没有想到啊,没有想到。春雷一声,万象更新。1979年元旦的第二天,胡耀邦请中央文化部长黄镇向大家宣布——文艺界根本就不存在“文艺黑线专政”,也根本没有什么“反革命修正主义文艺黑线”。一下子,把我们头顶上积压了十年的阴霾给全部扫光,让我们得以见天日。
于是,北京人艺开始恢复和开放了九台保留剧目——《蔡文姬》、《女店员》、《茶馆》、《三块钱国币》、《名优之死》、《雷雨》、《伊索》、《骆驼祥子》、《悭吝人》、《日出》。

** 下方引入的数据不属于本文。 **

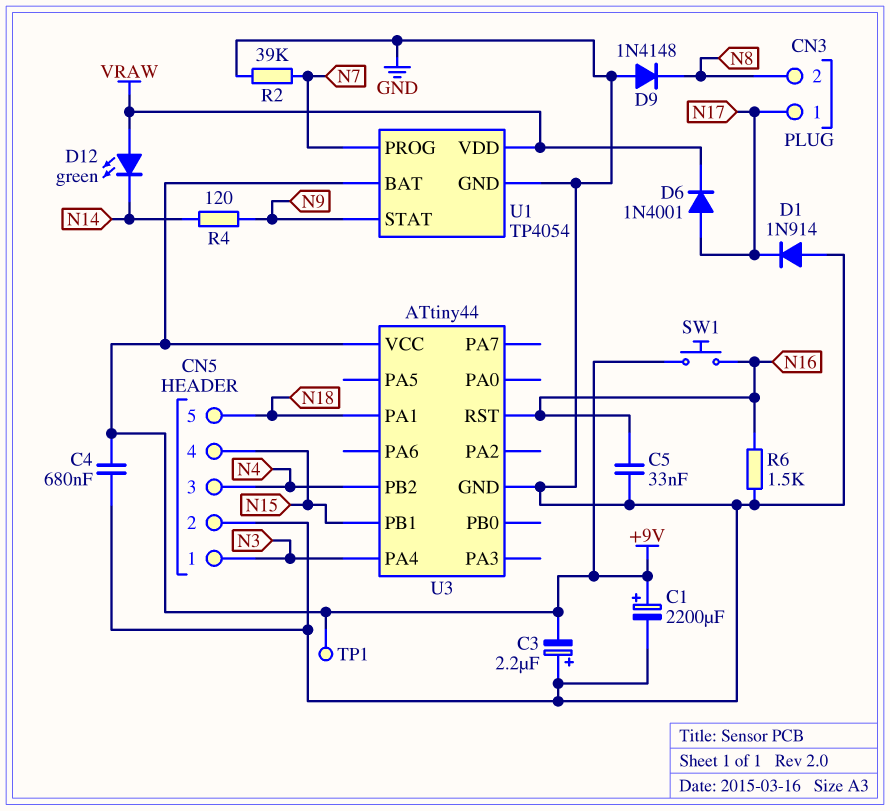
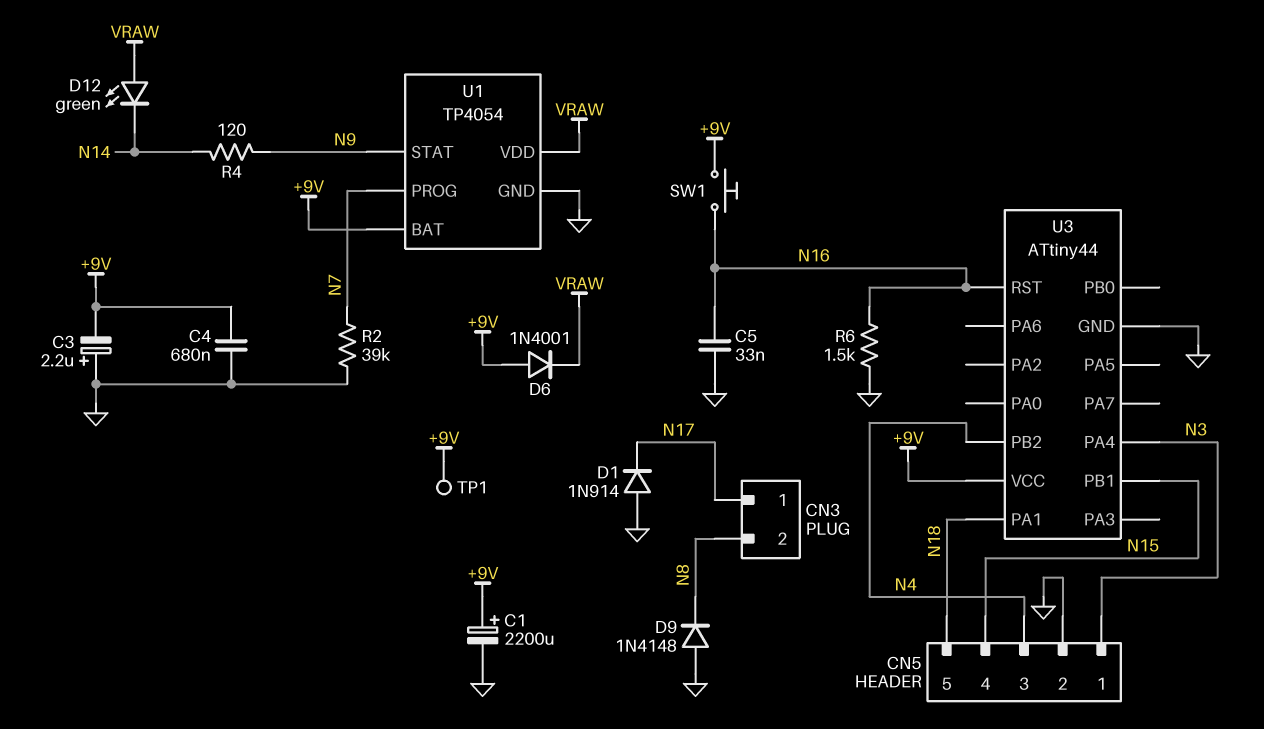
D6: diode 1N4001 (A N17, K VRAW) -> diode 1N4001 (A +9V, K VRAW)

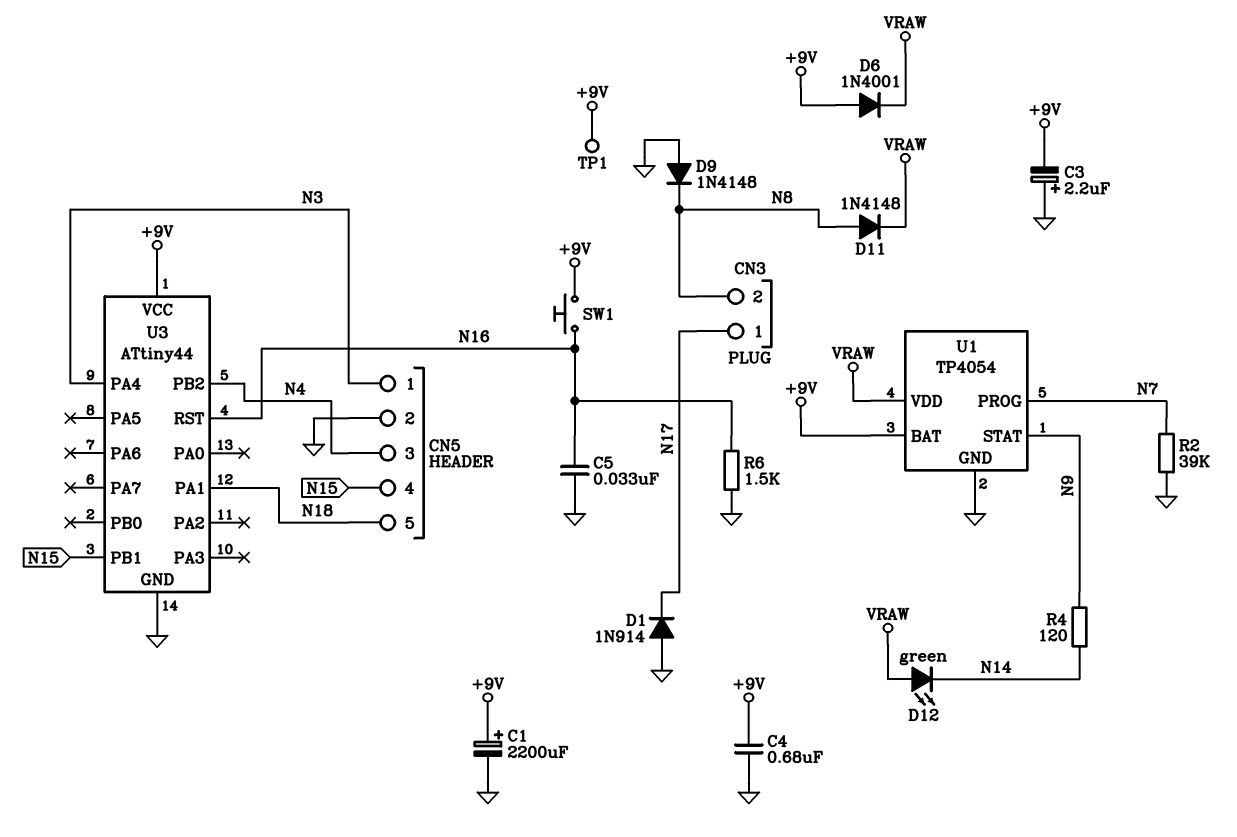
D11: none -> diode 1N4148 (A N8, K VRAW)

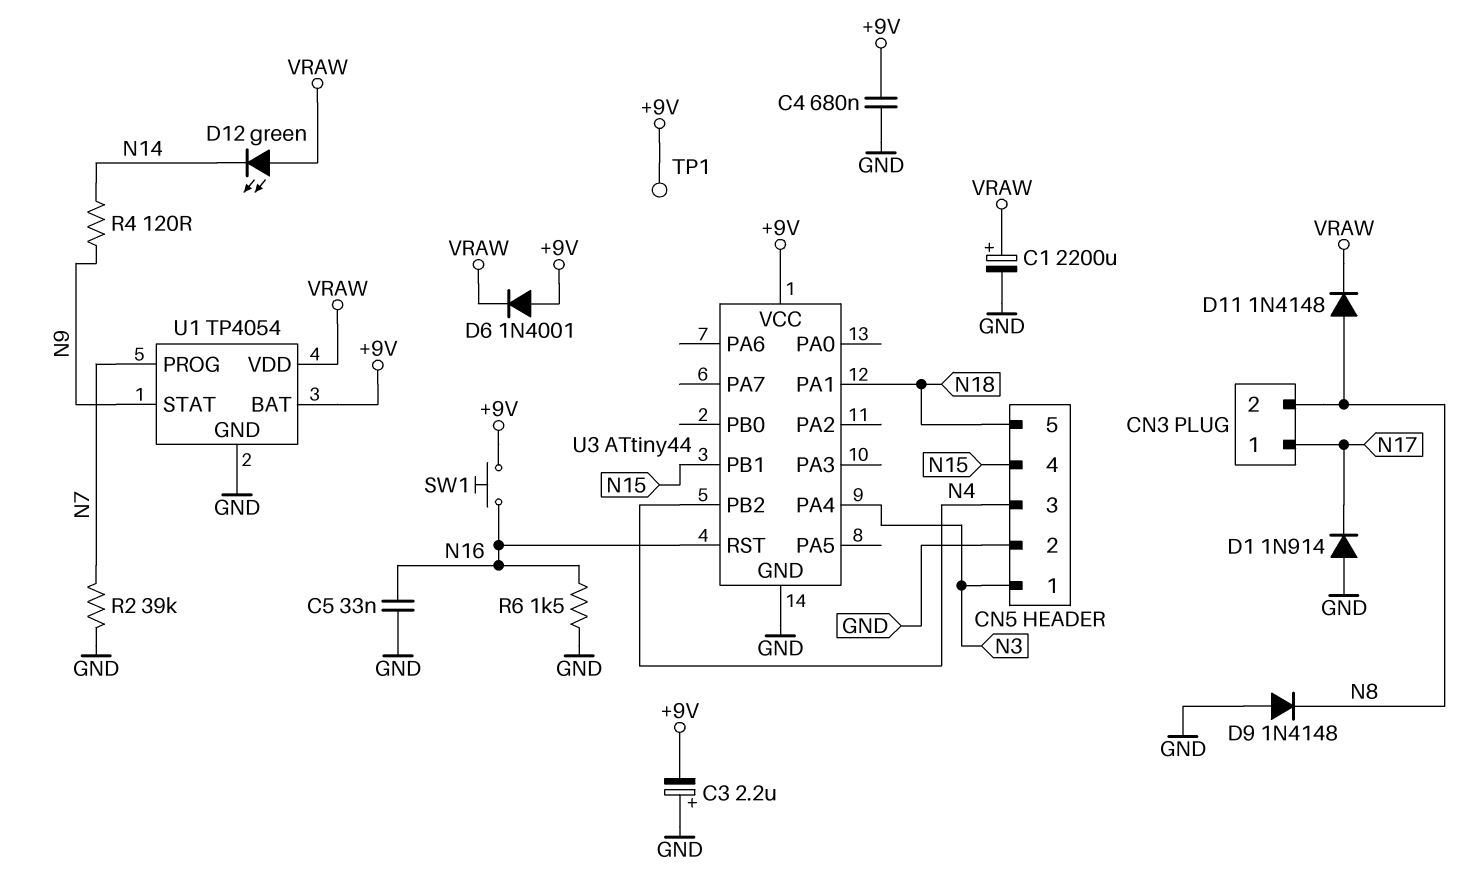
C1: 2200uF (plus +9V, minus GND) -> 2200uF (plus VRAW, minus GND)

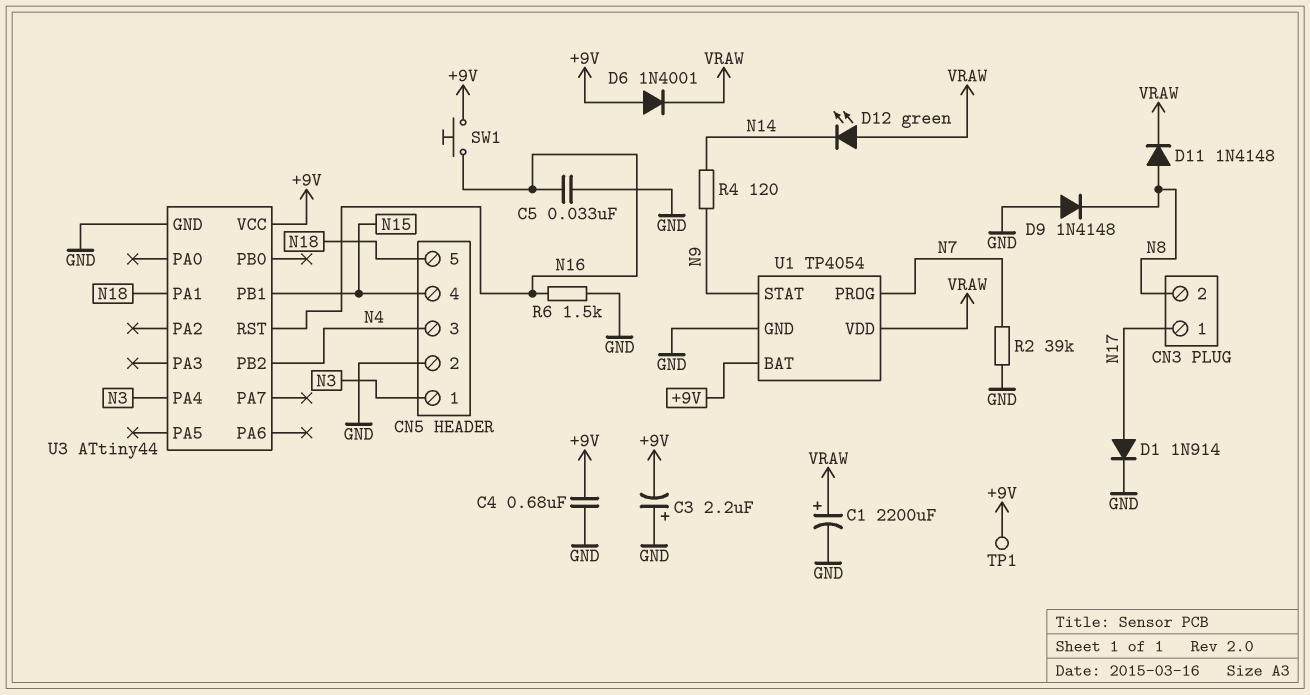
D1: diode 1N914 (A GND, K N17) -> diode 1N914 (A N17, K GND)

当演出的信息传出以后,观众们欣喜若狂,奔走相告,如同与亲人、好友久别之后的重逢,争先恐后地来到首都剧场买票看戏。记得,在卖《蔡文姬》票的时候,每位观众只能限购四张票,根本供不应求,售票处前有的观众带着大衣和棉被连夜排队买票,人头攒动,硬是把剧场的一段红色砖围墙给挤倒了,所幸还没有伤人。从此,北京人民艺术剧院的“香火”才得以流传下来,确乎是可喜可贺。有一位观众在看戏的时候,一时兴起,赠来刘禹锡的诗句——“沉舟侧畔千帆过,病树前头万木春。”说出了我们“十年生聚”以后的共同心声。